*** Opening Records for this exercise ***

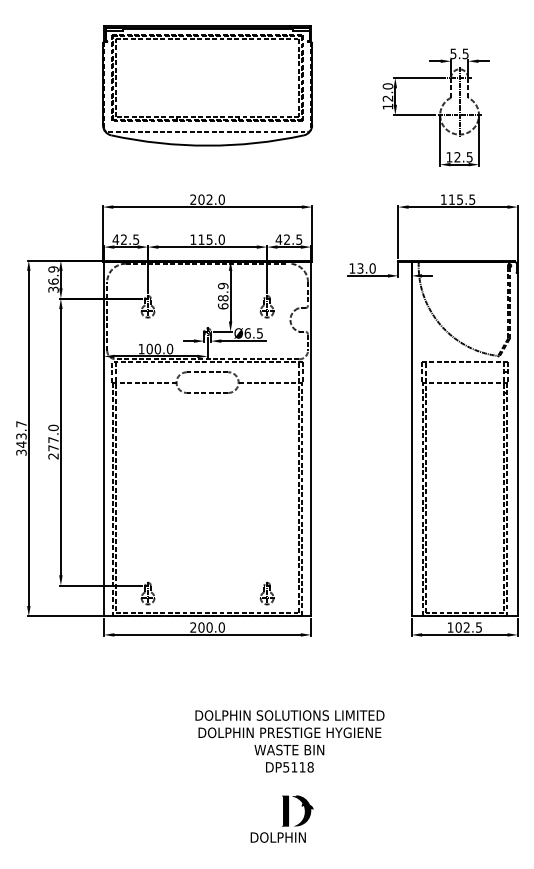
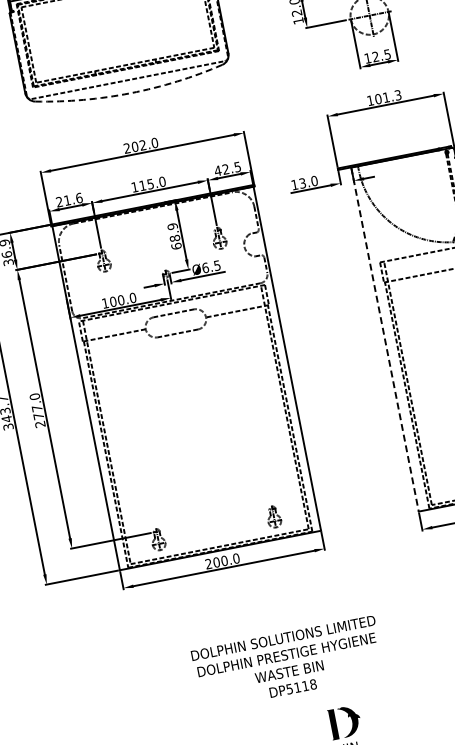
arc: (207, 145) -> (130, 93), solid -> dashed
text: (461, 199) -> (387, 97), 115.5 -> 101.3
text: (125, 239) -> (68, 200), 42.5 -> 21.6
line: (411, 439) -> (384, 339), solid -> dashed
text: (289, 741) -> (287, 663), moved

*** Closing Records for this exercise ***

The expected answer is a copy of each line above containing "text".

text: (461, 199) -> (387, 97), 115.5 -> 101.3
text: (125, 239) -> (68, 200), 42.5 -> 21.6
text: (289, 741) -> (287, 663), moved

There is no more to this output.